Several insurance groups have joined the initiative, including Centene (NYSE: CNC), Cigna Group (NYSE: CI), Elevance Health (NYSE: ELV), Humana (NYSE: HUM), Aetna, UnitedHealthcare  and a long list of Blue Cross affiliates, among others.

“The American health care system must work better for people, and we will improve it in distinctive ways that truly matter,” Aetna President Steve Nelson said in a statement. “We support the industry’s commitments to streamline, simplify and reduce prior authorization.”

Aetna is part of CVS Health (NYSE: CVS).

“We will go beyond prior authorization, building a health-care experience for people we serve and introducing solutions that improve navigation and advocacy for Aetna members,” Nelson continued.

A commitment from payers

In a 2024 survey from the American Medical Association, more than one-quarter of doctors surveyed said that prior authorization led to a serious adverse event for a patient in their care.

And it has become a more common roadblock for patients trying to access the care they need. In 2023, Medicare Advantage plans processed 49.8 million prior-authorization requests, up from around 1.4 per enrollee in 2020 to 1.8 in 2023, according to Kaiser Family Foundation statistics.

“The health-care system remains fragmented and burdened by outdated manual processes, resulting in frustration for patients and providers alike,” AHIP President and CEO Mike Tuffin said in a statement. “Health plans are making voluntary commitments to deliver a more seamless patient experience and enable providers to focus on patient care, while also helping to modernize the system.”

The insurers that support AHIP’s new prior-authorization pledge specifically promised to take six key actions. Those actions include:

– Standardizing electronic prior authorization, partly to support faster turn-around times, by Jan. 1, 2027

– Reducing the scope of claims subject to prior authorization, with demonstrated reductions by the start of next year

– Ensuring care continuity when patients change plans

– Better communicating explanations of prior-authorization determinations while including guidance on potential next steps, including appeals

– Expanding real-time responses

– Ensuring medical review of non-approved requests

All six of those bulleted items in AHIP’s prior-authorization pledge have presented historical pain points for HME companies, though some are more pressing or operationally burdensome than others.

“These measurable commitments – addressing improvements like timeliness, scope and streamlining – mark a meaningful step forward in our work together to create a better system of health,” Kim Keck, President and CEO of the Blue Cross Blue Shield Association, added. “This is an important foundation to address bigger problems together, at a time when technology and interoperability can deliver real improvements to patient experience.”

Pressure from Washington

U.S. Department of Health and Human Services (HHS) Secretary Robert F. Kennedy Jr., along with Centers for Medicare & Medicaid Services (CMS) Administrator Mehmet Oz, M.D., met with health insurer leaders to discuss the prior-authorization pledge on June 20.

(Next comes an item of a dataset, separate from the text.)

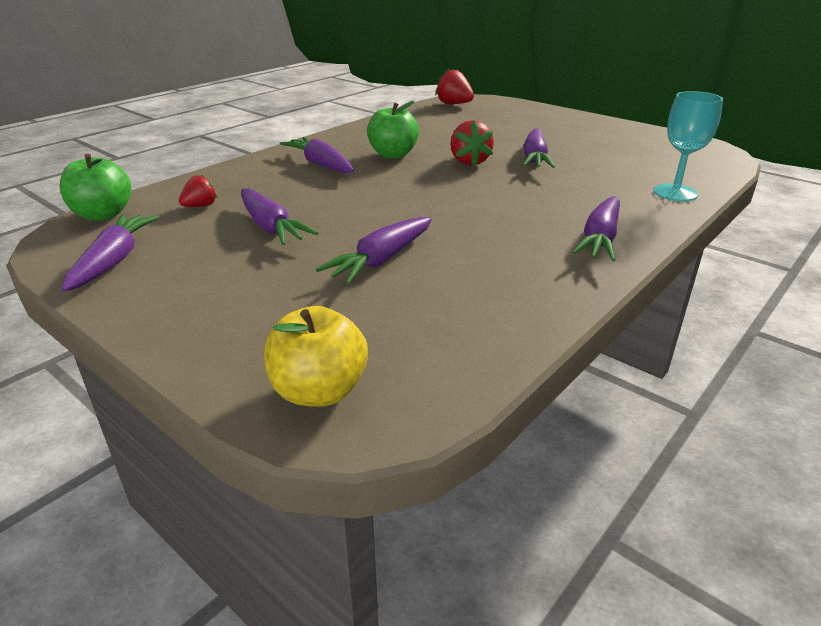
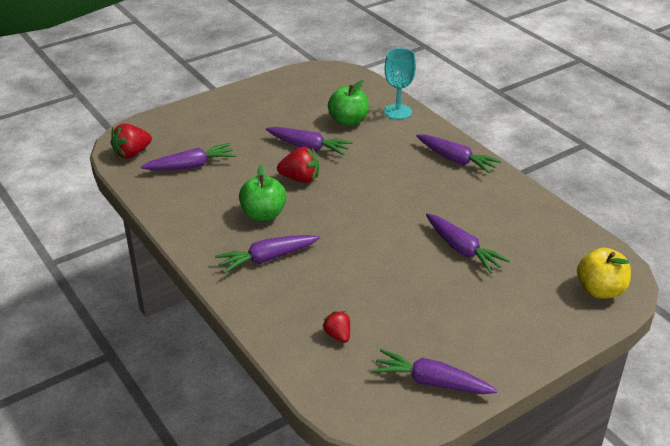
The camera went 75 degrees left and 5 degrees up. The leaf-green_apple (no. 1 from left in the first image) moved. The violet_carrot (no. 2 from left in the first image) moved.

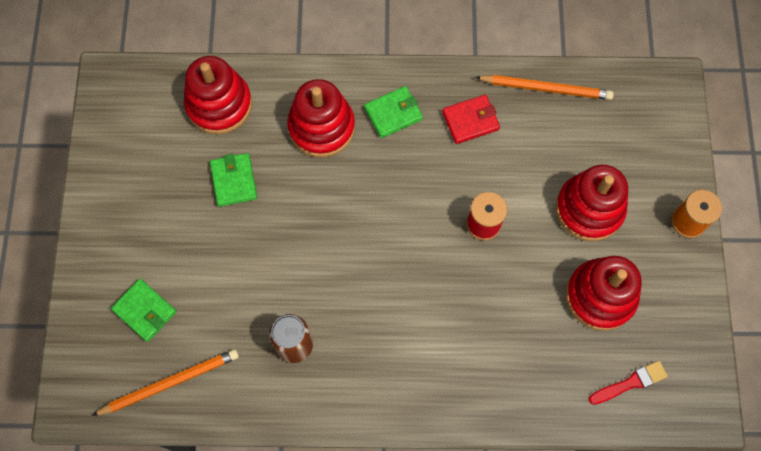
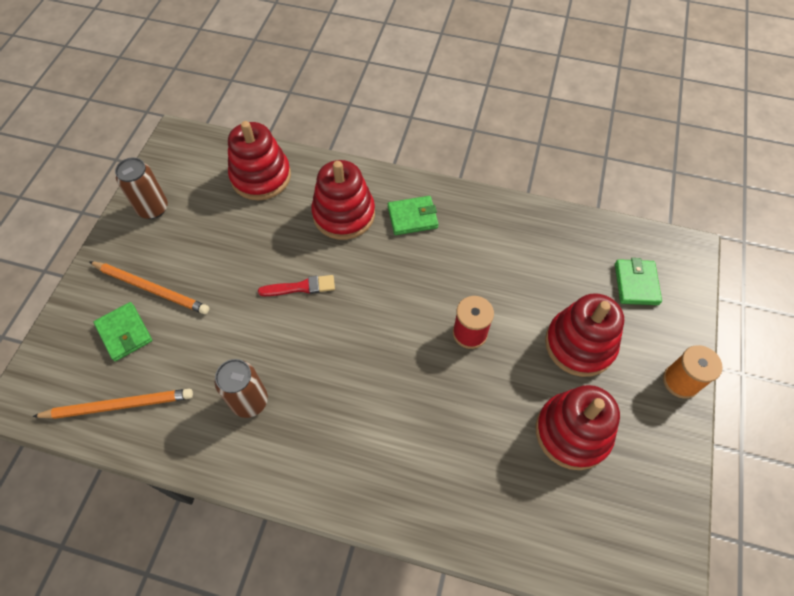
The camera went 15 degrees right and 10 degrees down. The leaf-green_wallet (no. 2 from left in the first image) moved. The red_wallet disappeared. The orange-coloured_pencil (no. 2 from left) moved. The red_brush moved. The russet_tin (no. 1 from left) appeared.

Early on after his confirmation, Oz declared there would be “a new sheriff in town,” referring to problematic practices within the MA program.

“Thank you to the insurance companies for making these commitments today,” Kennedy said in an HHS announcement. “Americans shouldn’t have to negotiate with their insurer to get the care they need.”

While the six-pronged pledge is a step in the right direction, it’s important to note the commitment is entirely voluntary.

“This is not legislated,” Oz said in a related call with members of the media. “This is an opportunity for the industry to show itself. Participation is voluntary, but by the fact that three-quarters of the patients in the country are already covered by participants in this pledge, it’s a good start, and the response has been overwhelming – gratifyingly so.”